When we talk about interval notation, we are discussing a way to describe a range of numbers along the number line. It's a simplified way to show which numbers are included in a set. For example, to express all the values between \( \frac{1}{2} \) and \( \frac{5}{2} \), we write it as \((\frac{1}{2}, \frac{5}{2})\). In this notation:

• Parentheses \(()\) indicate that the endpoints are not included (open interval).
• Brackets \([]\) suggest that the endpoints are part of the set (closed interval).
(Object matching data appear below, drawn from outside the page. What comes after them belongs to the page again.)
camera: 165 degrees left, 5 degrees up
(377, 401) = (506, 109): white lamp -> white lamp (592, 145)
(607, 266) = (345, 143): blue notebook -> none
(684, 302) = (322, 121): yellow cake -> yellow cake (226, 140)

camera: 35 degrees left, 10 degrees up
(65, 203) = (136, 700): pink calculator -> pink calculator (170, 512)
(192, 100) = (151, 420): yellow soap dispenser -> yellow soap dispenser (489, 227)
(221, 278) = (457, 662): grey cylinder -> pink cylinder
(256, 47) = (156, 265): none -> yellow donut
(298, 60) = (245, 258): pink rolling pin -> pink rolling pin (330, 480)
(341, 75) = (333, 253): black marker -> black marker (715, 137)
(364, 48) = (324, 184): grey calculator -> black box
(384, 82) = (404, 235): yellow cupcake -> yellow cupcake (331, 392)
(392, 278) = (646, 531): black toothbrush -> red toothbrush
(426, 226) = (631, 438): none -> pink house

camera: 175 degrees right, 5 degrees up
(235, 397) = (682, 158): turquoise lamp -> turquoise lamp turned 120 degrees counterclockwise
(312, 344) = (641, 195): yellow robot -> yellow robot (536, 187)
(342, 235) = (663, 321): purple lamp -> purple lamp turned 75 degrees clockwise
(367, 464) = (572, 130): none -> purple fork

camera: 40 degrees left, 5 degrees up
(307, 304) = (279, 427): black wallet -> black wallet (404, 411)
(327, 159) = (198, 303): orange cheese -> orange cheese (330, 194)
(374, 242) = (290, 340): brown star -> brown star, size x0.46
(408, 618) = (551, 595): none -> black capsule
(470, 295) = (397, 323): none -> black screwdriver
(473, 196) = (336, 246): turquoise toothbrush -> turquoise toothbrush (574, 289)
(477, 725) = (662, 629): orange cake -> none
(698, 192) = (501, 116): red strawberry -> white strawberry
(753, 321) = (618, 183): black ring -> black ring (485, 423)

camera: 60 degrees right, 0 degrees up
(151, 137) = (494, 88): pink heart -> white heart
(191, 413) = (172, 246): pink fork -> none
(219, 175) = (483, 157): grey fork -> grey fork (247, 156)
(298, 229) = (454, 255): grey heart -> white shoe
So, \((\frac{1}{2}, \frac{5}{2})\) means every number greater than \(\frac{1}{2}\) and less than \(\frac{5}{2}\), but not the endpoints themselves. It’s an efficient way to convey the solution set of an inequality.

Solving inequalities involves determining the range of values that satisfy a given condition. When confronted with an absolute value inequality like \(0 < |x - \frac{1}{2}| < 2\), it splits into two parts:

• \(0 < x - \frac{1}{2}\)
• \(x - \frac{1}{2} < 2\)

To solve each part, you break them down:

• Isolate \(x\) in \(0 < x - \frac{1}{2}\) to find \(x > \frac{1}{2}\).
• In \(x - \frac{1}{2} < 2\), solving gives \(x < \frac{5}{2}\).

By combining these, you determine the set of all \(x\) satisfying both conditions, expressed in interval notation as \((\frac{1}{2}, \frac{5}{2})\). This process reflects the logical structure needed to solve such inequalities.

When tackling mathematical problems, especially inequalities, understanding is key. Begin by interpreting the problem's statement accurately. With inequalities involving absolute values, break them into manageable parts. This approach helps in clarifying the range of possible solutions.

For the inequality \(0 < |x - \frac{1}{2}| < 2\), divide it into two separate inequalities. Solving these individually simplifies the process. Each step requires manipulating the equation by adding or subtracting terms or dividing by coefficients to isolate \(x\).

Combining the solutions from these simplified inequalities allows you to construct a larger solution set. Writing the answer in interval notation clearly communicates the solution, emphasizing both the calculated results and understanding of the underlying concepts. Always cross-check your answers to ensure that they logically fit within the parameters set by the original problem.